In Act Two, Hush follows Linda to her isolated mountain cabin, where she chains him up, doesn’t let him go to the bathroom, and threatens him with a carving knife when not stuffing him into a trunk. I won’t give away the ending, but must note that Act Two is played out in a kind of ghastly double exposure of Now and Then. You may guess who Linda is, but not who ends up in the trunk. (One hint: not the script, which most deserves to.)
When the dialogue shakes off the cutes, it is often for monologues choppier than chicken livers, suggesting that in the proximity of Lucas’s writing, a trunk, provided only that it is soundproof, becomes a choice location. I have no idea whether Kyra Sedgwick and David Strathairn, good actors elsewhere, give valid performances: There are no guidelines for how drivel should be performed. I can, however, affirm that David Harbour, who plays three lesser roles, is dreadful, and Julianne Nicholson, who plays ditto, is perfectly enchanting.

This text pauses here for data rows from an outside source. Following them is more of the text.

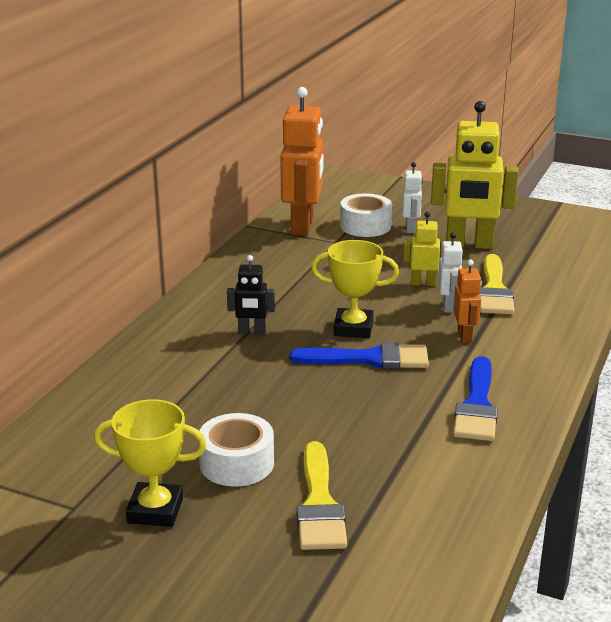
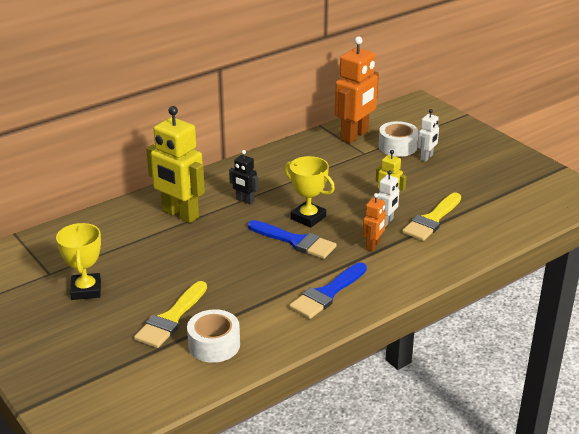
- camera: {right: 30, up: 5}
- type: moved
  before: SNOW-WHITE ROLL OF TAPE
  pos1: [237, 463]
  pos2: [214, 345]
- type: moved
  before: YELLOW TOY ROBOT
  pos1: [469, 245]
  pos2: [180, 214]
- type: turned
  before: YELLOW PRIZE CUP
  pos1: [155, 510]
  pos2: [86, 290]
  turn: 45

Mark Brokaw, an able director, should have been as ashamed to direct this as the actors to act in it. Neil Patel’s neat sets and David Van Tieghem and Jill B. C. Du Boff’s sneakily teasing music are wasted on it.
Samuel Beckett’s Texts for Nothing, even more minimalist than his plays, were emphatically not meant for the stage. A very good actor, preferably but not necessarily Irish, should read them from a lectern. Their locus is Beckett’s favorite venue, a human mind; their subject, language, which that mind revolves within itself, desperately and comically trying to keep itself busy, somberly amused, and, at least nominally, alive. It is not to be acted out, however cleverly, by clowning on a hillside harboring puddles, holes, rocks, and other pitfalls; the words are not to be spoken with meaningless changes in pitch, volume, and tempo.
Bill Irwin, a gifted clown but dubious adapter and actor, saddles Beckett’s meanings with a scenario that can do nothing but obscure or obliterate them. Eighty minutes of this are not recommendable, especially not in the CSC’s seats, inimical to Morpheus.
That said, Douglas Stein’s hillside, covered in red sand and sprouting sporadic weeds, is very nicely designed, and Irwin slides beautifully down it, especially when he’s trying to go up. It is also cogently lighted by Nancy Schertler, although Anita Yavich’s Beckettian bum costume, complete with somewhat flattened bowler hat, is getting to be a bit of a cliché. And Irwin is properly acrobatic in every way, including eyes that pop out farther, and a mouth that opens in more assymetrical ways, than you could imagine. Of course, he has done this misguided show once before, in 1991, but expertise, however repetitious and pigheaded, must be recognized.
Still, what is this mania for one-man shows of any and every stripe that threatens to engulf our theater? Yes, they are cheap to mount, and yes, they can be fitted into almost any kind of premises, and yes, costs are rising everywhere and cutting them seems more and more mandatory.
Even so, is that why Aeschylus introduced the second actor into drama, starting the real theater – just so we could retrogress into prehistory?